LKML Archive on lore.kernel.org
 help / color / Atom feed
From: James Clark <james.clark@arm.com>
To: linux-perf-users@vger.kernel.org, linux-kernel@vger.kernel.org,
	jolsa@redhat.com, namhyung@kernel.org
Cc: james.clark@arm.com, john.garry@huawei.com,
	Peter Zijlstra <peterz@infradead.org>,
	Ingo Molnar <mingo@redhat.com>,
	Arnaldo Carvalho de Melo <acme@kernel.org>,
	Mark Rutland <mark.rutland@arm.com>,
	Alexander Shishkin <alexander.shishkin@linux.intel.com>,
	Thomas Richter <tmricht@linux.ibm.com>
Subject: [PATCH v6 09/12] perf tools: Add separate socket member
Date: Thu, 26 Nov 2020 16:13:25 +0200
Message-ID: <20201126141328.6509-10-james.clark@arm.com> (raw)
In-Reply-To: <20201126141328.6509-1-james.clark@arm.com>

Add socket as a separate member so that it doesn't have to be
packed into the int value. When the socket ID was larger than
8 bits the output appeared corrupted or incomplete.

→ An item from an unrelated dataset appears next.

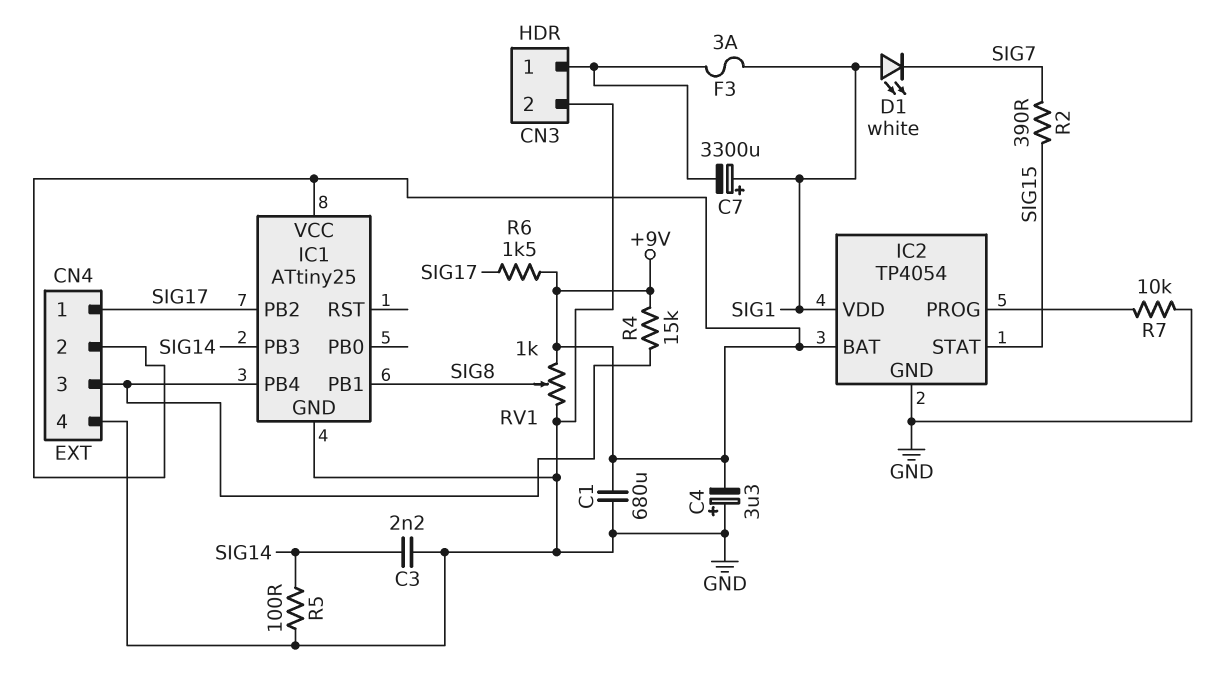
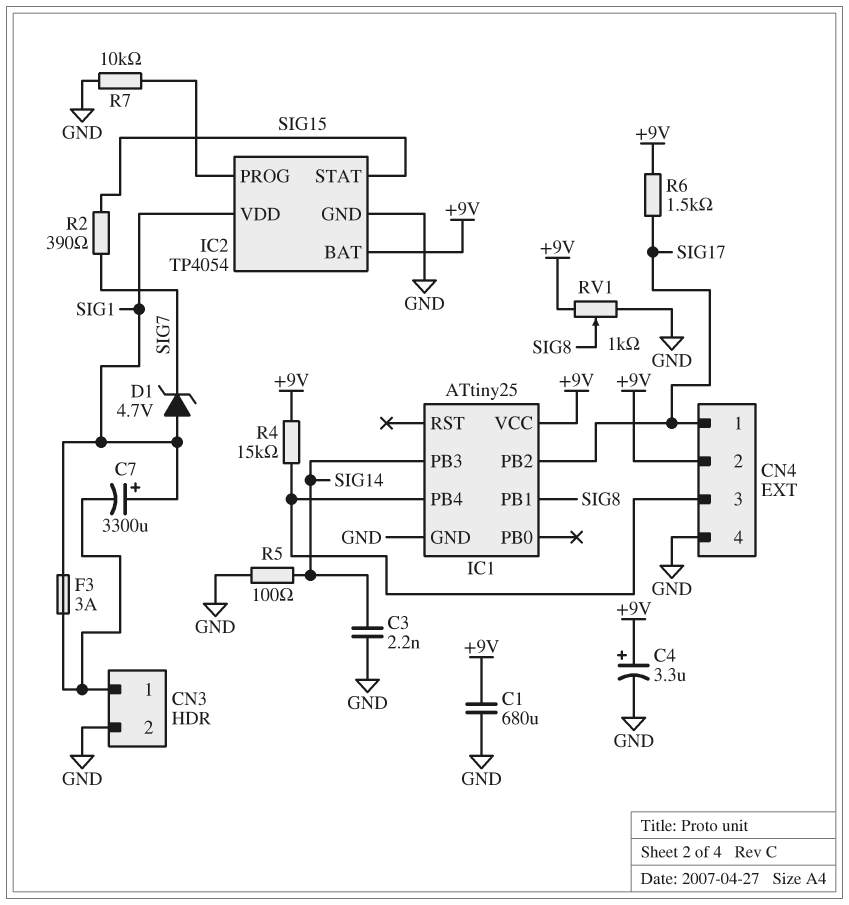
C4: 3.3uF (plus GND, minus +9V) -> 3.3uF (plus +9V, minus GND)
D1: LED white (A SIG1, K SIG7) -> zener 4.7V (A SIG1, K SIG7)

For example, here on ThunderX2 perf stat reports a socket
of -1 and an invalid die number:

  ./perf stat -a --per-die
  The socket id number is too big.

  Performance counter stats for 'system wide':

  S-1-D255       128             687.99 msec cpu-clock                 #   57.240 CPUs utilized
  ...
  S36-D0         128             842.34 msec cpu-clock                 #   70.081 CPUs utilized
  ...

And with --per-core there is an entry with an invalid core ID:

  ./perf stat record -a --per-core
  The socket id number is too big.

  Performance counter stats for 'system wide':
  S-1-D255-C65535     128             671.04 msec cpu-clock                 #   54.112 CPUs utilized
  ...
  S36-D0-C0           4              28.27 msec cpu-clock                 #    2.279 CPUs utilized
  ...

This fixes the "Session topology" self test on ThunderX2.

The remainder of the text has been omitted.